I’m not going to say what you think I’m going to say today about this.
A few weeks ago I was talking with a potential client. We were discussing their current need for prospect research, their upcoming campaign, and the fundraising goals and priorities that they were gearing up for.
And as we were getting deeper into the topic they said to me, “we’ve never really had prospect research before so we’re just building this program…” and then for a moment the rest of what they said went fuzzy because I knew what they were saying wasn’t true. And it dawned on me that they didn’t know that it wasn’t true.
A few years ago, they did have a prospect researcher. A really good one. But that researcher is gone and so, too, are most of the fundraisers at that organization who would remember her.
This isn’t the first time that sentence has ever been said to me. Over the course of my 15+ years as a consultant, I’ve heard it multiple times. In one case, I was the prospect researcher whose systems were forgotten. “When I got here,” my 3-time successor said, “there were no templates, no prospect management, no nothing.” What did I spend those 5+ years of my life doing?
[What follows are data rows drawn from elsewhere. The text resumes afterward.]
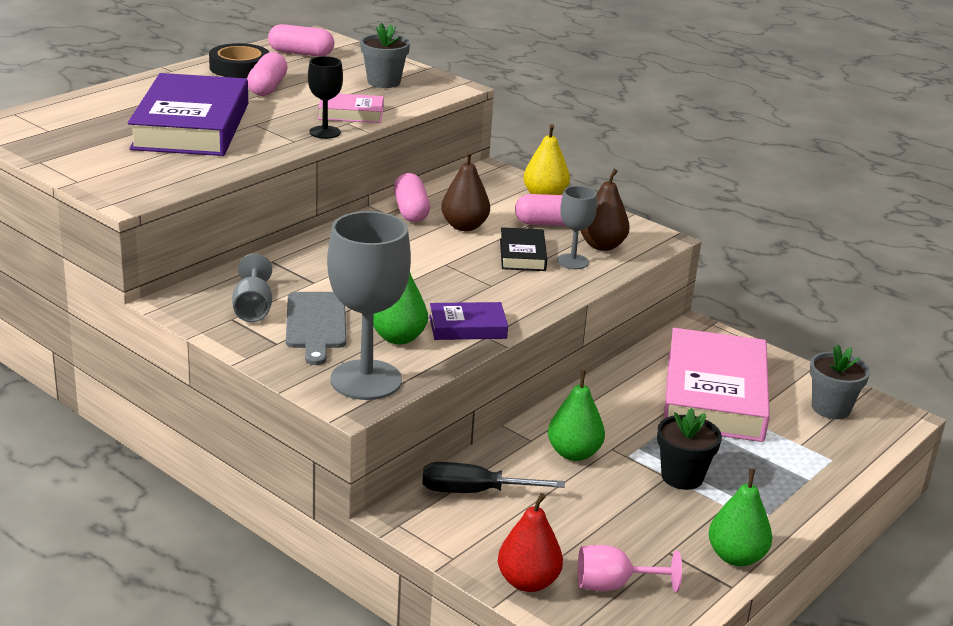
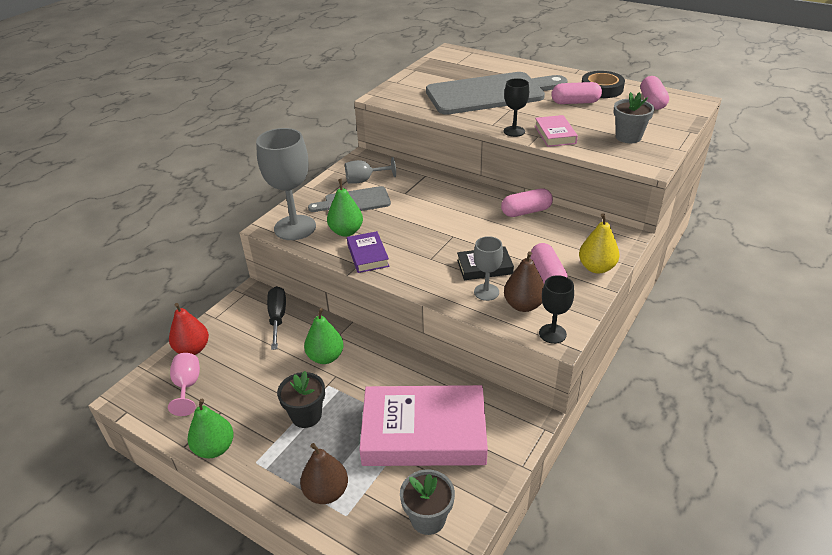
camera: 85 degrees right, 10 degrees up
(191, 126) = (490, 93): purple book -> grey cutting board
(464, 226) = (516, 236): brown pear -> brown pear (326, 492)
(653, 240) = (552, 334): none -> black goblet

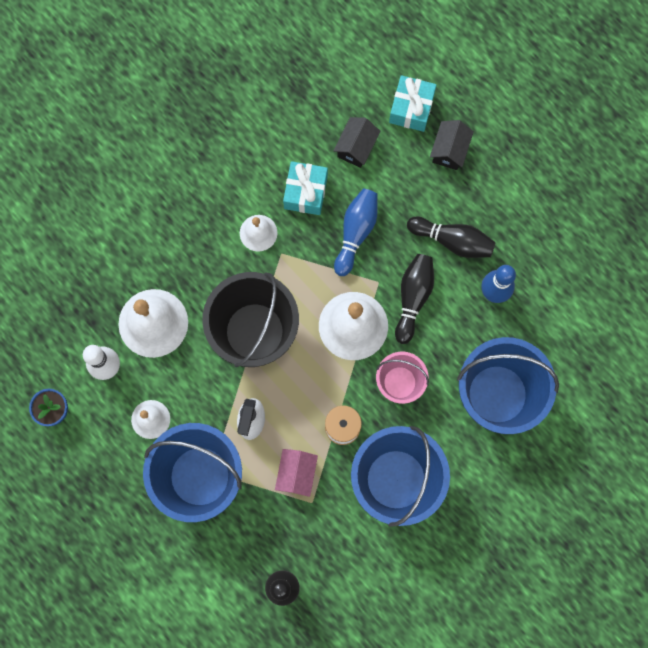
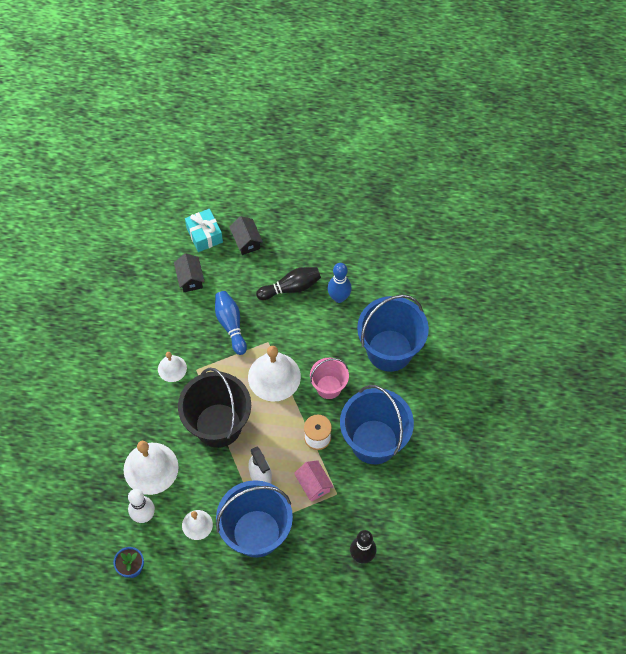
camera: 40 degrees left, 15 degrees down
(305, 192) = (181, 325): turquoise gift -> none
(413, 298) = (295, 335): black bowling pin -> none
Well, obviously not writing down processes and procedures, for one thing. Not thinking about the fact that the average life-span of a fundraising team might be one campaign length, or average about 18 months tenure per fundraiser. When that team or group leaves, there’s more than just donor relationship information that goes out the door.
We say that one of the killers of innovation at any work-place is the phrase “we’ve always done it this way.” And that’s not wrong, but it’s also not all right.
Can you imagine if all of the knowledge from one department of Microsoft or McDonald’s or Mike’s Pastry simply disappeared because one person left?
Think about that for a second.
I know, there are lots of things that aren’t apples to apples with a research department at a major corporation and one in a fundraising office. Research departments at corporations are many many people strong, so when one person leaves there’s still continuity. But even so you can bet that they have policies and procedures documents that have been amended and updated many times over the years. Sketches and diagrams, schematics and manufacturing processes. Bugs and issues and how they were fixed. What worked, and what didn’t, and why.
We can say in the beginning of a campaign or the middle of a campaign or the end of a campaign that we don’t have time to write down our processes and policies and procedures. But how are we more busy than an engineer at Apple? How is what we do (and how we do it) for our nonprofit any less important to its future success?
Stagnation is bad but completely reinventing the wheel every few years isn’t any better. “We’ve always done it this way” isn’t always a bad place to start.